2011 was a year for love . But not the happy feeling that you'd expect from such a word, more the loss of and the search for. The year started out with a major change and personal tests that really they did not stop all year long. I’ve reacquainted myself with living alone and all the things that come with being independent that I had sort of forgotten over the 3 years prior. I expected to be engaged by valentines day, instead I lost the "love of my life" because the trust barrier had been broken. And although the option to work things out was there, I decided I'd rather be alone than accept the flaw of infidelity. I've spent the entire year wondering if I made the right decision but knowing if I had stayed, I would have sacrificed my own values. I also battled my own inner deamons that came from that event, the ones that told me I wasn't good enough, or worthy of being loved. The ones that told me how disposable I am. I let that feeling take over me and persued two relationships in the year that I knew had no potential. I allowed myself to be someones part time fling thing, while telling myself that it was ok because it was SOMETHING. I pretended to be ok with it, even when I was labeled as a "psuedo girlfriend."

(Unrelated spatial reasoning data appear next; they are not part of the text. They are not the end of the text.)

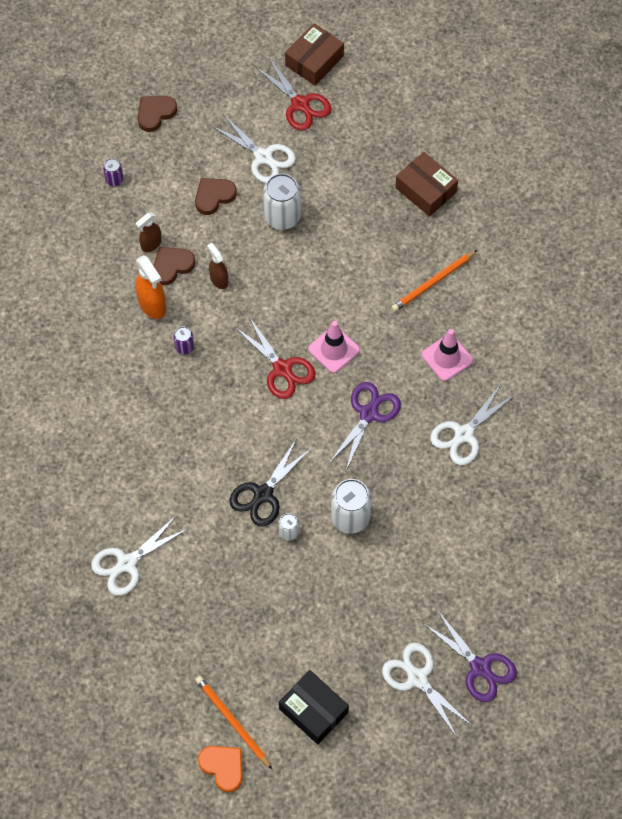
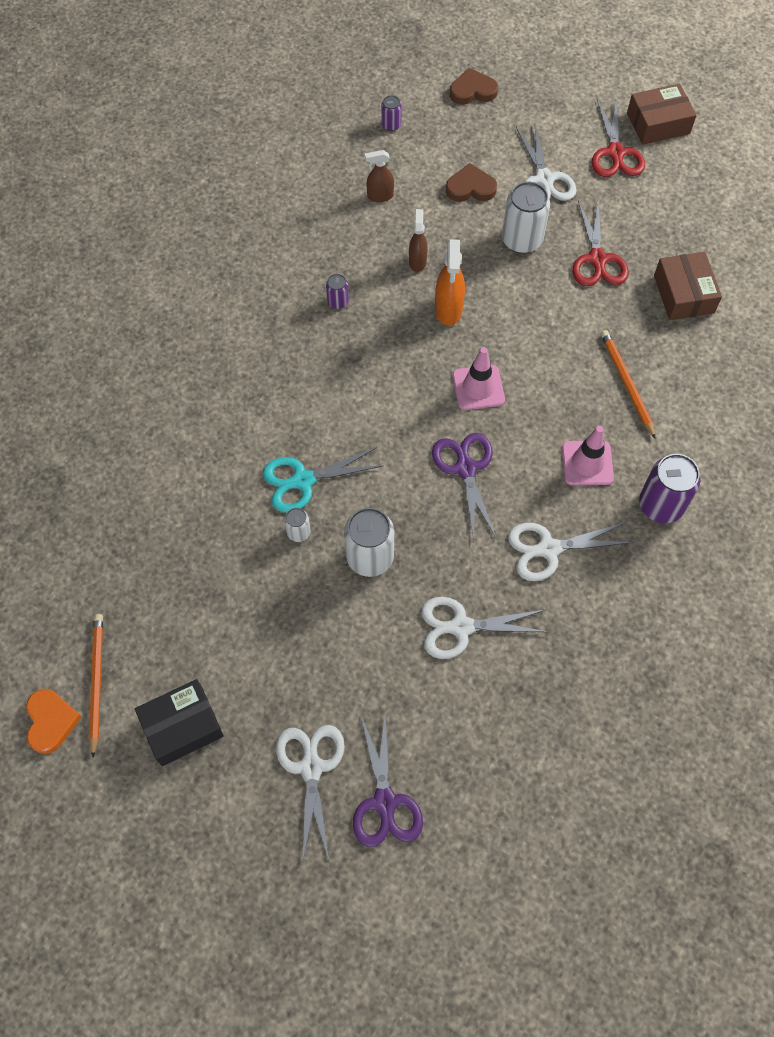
camera: 35 degrees right, 0 degrees up
(127, 563) = (126, 463): white scissors -> white scissors (461, 627)
(152, 305) = (338, 248): orange spray bottle -> orange spray bottle (448, 309)
(172, 266) = (383, 225): brown heart -> none
(263, 494) = (303, 481): black scissors -> turquoise scissors
(282, 369) = (414, 375): red scissors -> red scissors (597, 259)
(313, 710) = (182, 726): black box -> black box turned 75 degrees clockwise
(368, 414) = (465, 469): purple scissors -> purple scissors turned 75 degrees counterclockwise
(433, 282) = (626, 383): orange pencil -> orange pencil turned 75 degrees clockwise
(515, 356) = (661, 505): none -> purple can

In the back of my head I had hoped that the first guy would save me, because it was immediaetly after my tramatuic break up. And I had hoped the second guy would think I was worth the effort. I saw the signs that I was not getting what I wanted, and I continued to persue these unhealthy relationship with these two guys. Both who I really grew to care for in a sort of unaquainted way. They are good guys with good hearts (at least one of them anyway) and probably don't realize the effect they had on me, or maybe they didn't care. I've gone back in forth with being ok with something casual and not being ok with it. I knew I wanted more because coming out of my old relationship I felt it was time for someone to treat me the way I deserved and had lacked in the years prior. What I found was that feeling of "they're all the same." As the end of the year neared I met a third potential who did almost everything right except communication. And once again theres a flaw that makes me feel like I'm not worthy of more than a friends with benifits. This affair was short lived as I finally stood up for myself and refused anything that was theoretically labeled as "booty call." I'm starting 2012 off fresh, lonely and afraid, but sticking to my guns. I'd rather be alone than feel like a toy. And I feel good about that.